On February 16 2024, an article by Spanish VAT Services discussed a decision by the Court of Justice of the EU (CJEU) in a case (C-288/22) concerning the VAT treatment of activities carried out by members of boards of directors.

Without going into a detailed analysis, since the content and implications of the court´s decision were explained in the previous article, the case involved a person who acted as a member of the board of directors of several public limited companies incorporated in Luxembourg. As a member of those boards, he takes part in decisions concerning the strategy of those companies, receiving a remuneration for this work. The tax administration considered that this person, acting as a member of boards of directors, shall be regarded as a taxable person carrying out an economic activity within the meaning of Article 9 of the VAT Directive, with his activity subject to VAT.

The case was referred to the CJEU and in the court´s opinion, the activity carried out by the member of the board should be considered an economic activity since it involves a provision of services supplied on a continuing basis and for a foreseeable remuneration.

However, the above is not enough to conclude that the activity would be subject to VAT. To arrive at that conclusion, this economic activity must be carried out independently. To this end, it is necessary to ascertain whether members of a board of directors perform their activities in their own name, on their own behalf, and under their own responsibility, and whether they bear the economic risk of the activity.

After an interesting reasoning, including a very comprehensive opinion of the advocate general, the court concluded that the activity of a member of a board of directors may not be carried out independently even if the board members are free to arrange how they perform their work and receive an income relating to their activity, if, in accordance with the considerations of the case, they do not bear the economic risk linked to their activity.

Spanish tax administration confirms its stance

On April 17 2024, the Spanish tax administration delivered a ruling in a similar case and, as expected, it refers to the CJEU´s decision to some degree.

The case on which the Spanish tax administration pronounced concerned two types of activities. A shareholder and a director of a company supplied professional services to the company. In addition to these professional services, he also provided ‘services’ in his role of director. In the opinion of the Spanish tax administration, the two are different activities and should be observed separately, without the treatment of the former being affected by the treatment of the latter.

As regards the professional services supplied by the shareholder and director of the company, they will be subject to VAT only if the professional is not bound to the organisational structure of the company, if he receives a remuneration for work that is connected to the company´s economic results, and, as mentioned in the previous paragraphs, if he bears the risk of the economic activity.

If the supplier of the service were, in some way, bound by the structure and organisation of the company, it can be concluded that there is an employer-employee relationship, which will imply that the activity cannot be subject to VAT.

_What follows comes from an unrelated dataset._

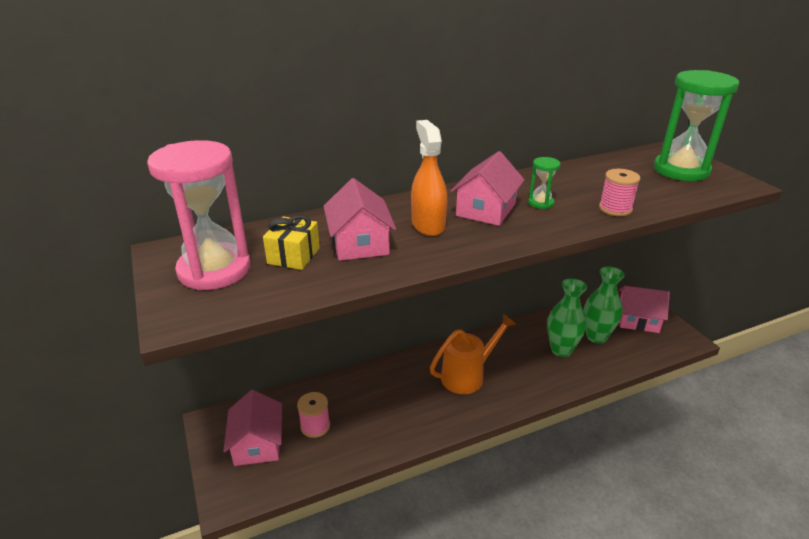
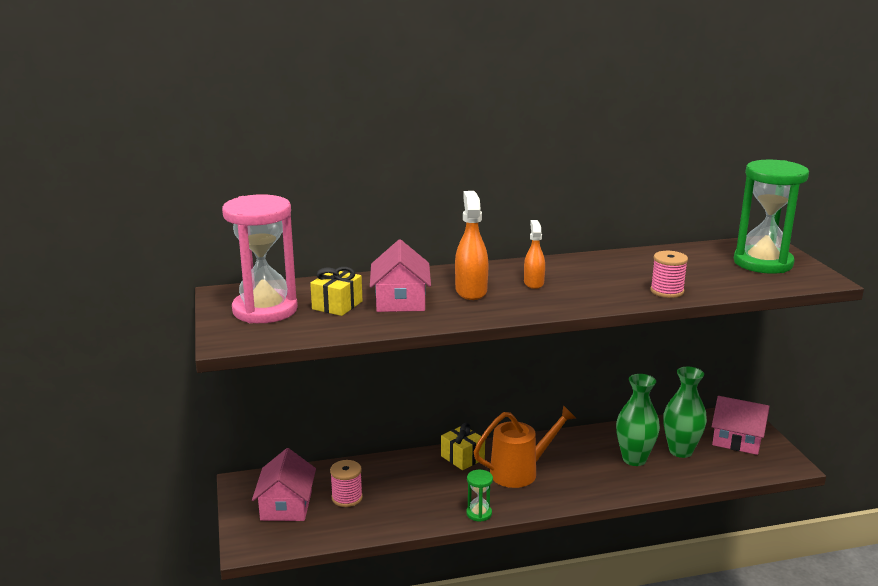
camera: 10 degrees right, 10 degrees down
(413, 366) = (462, 457): none -> yellow gift
(486, 210) = (533, 283): pink house -> orange spray bottle
(540, 203) = (592, 281): green hourglass -> green hourglass (479, 513)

On the other hand, any activity carried out in the capacity of a member of a board of directors is to be considered an economic activity for VAT purposes if it is carried out for consideration, in a permanent manner, and in exchange for remuneration. In addition, it will only be considered to be carried out independently and, therefore, subject to VAT if the member of the board of directors acts in their own name and on their behalf, under their own responsibility, and bears the economic risk of the activity.

In this sense, the Spanish domestic regulations consider that the liability of persons who have the status of members of the board of directors will be enforceable in relation to the damage they cause, as long as there has been fraud or negligence.

Therefore, the Spanish regulation supports the CJEU´s conclusions, determining that, in principle, the member of the board does not bear the economic risk linked to their own activity, and it is the company itself that must face the negative consequences of the decisions adopted by the board of directors, provided that the decisions adopted are not contrary to the law or the company´s by-laws.

This type of activity has always been controversial, generating recurrent uncertainty since the line between taxation and non-taxation for VAT purposes on the activities of board members was very fine, and sometimes difficult to determine. The CJEU´s decision, together with the position taken by the Spanish administration, sheds light on a complex issue – something that is always welcome.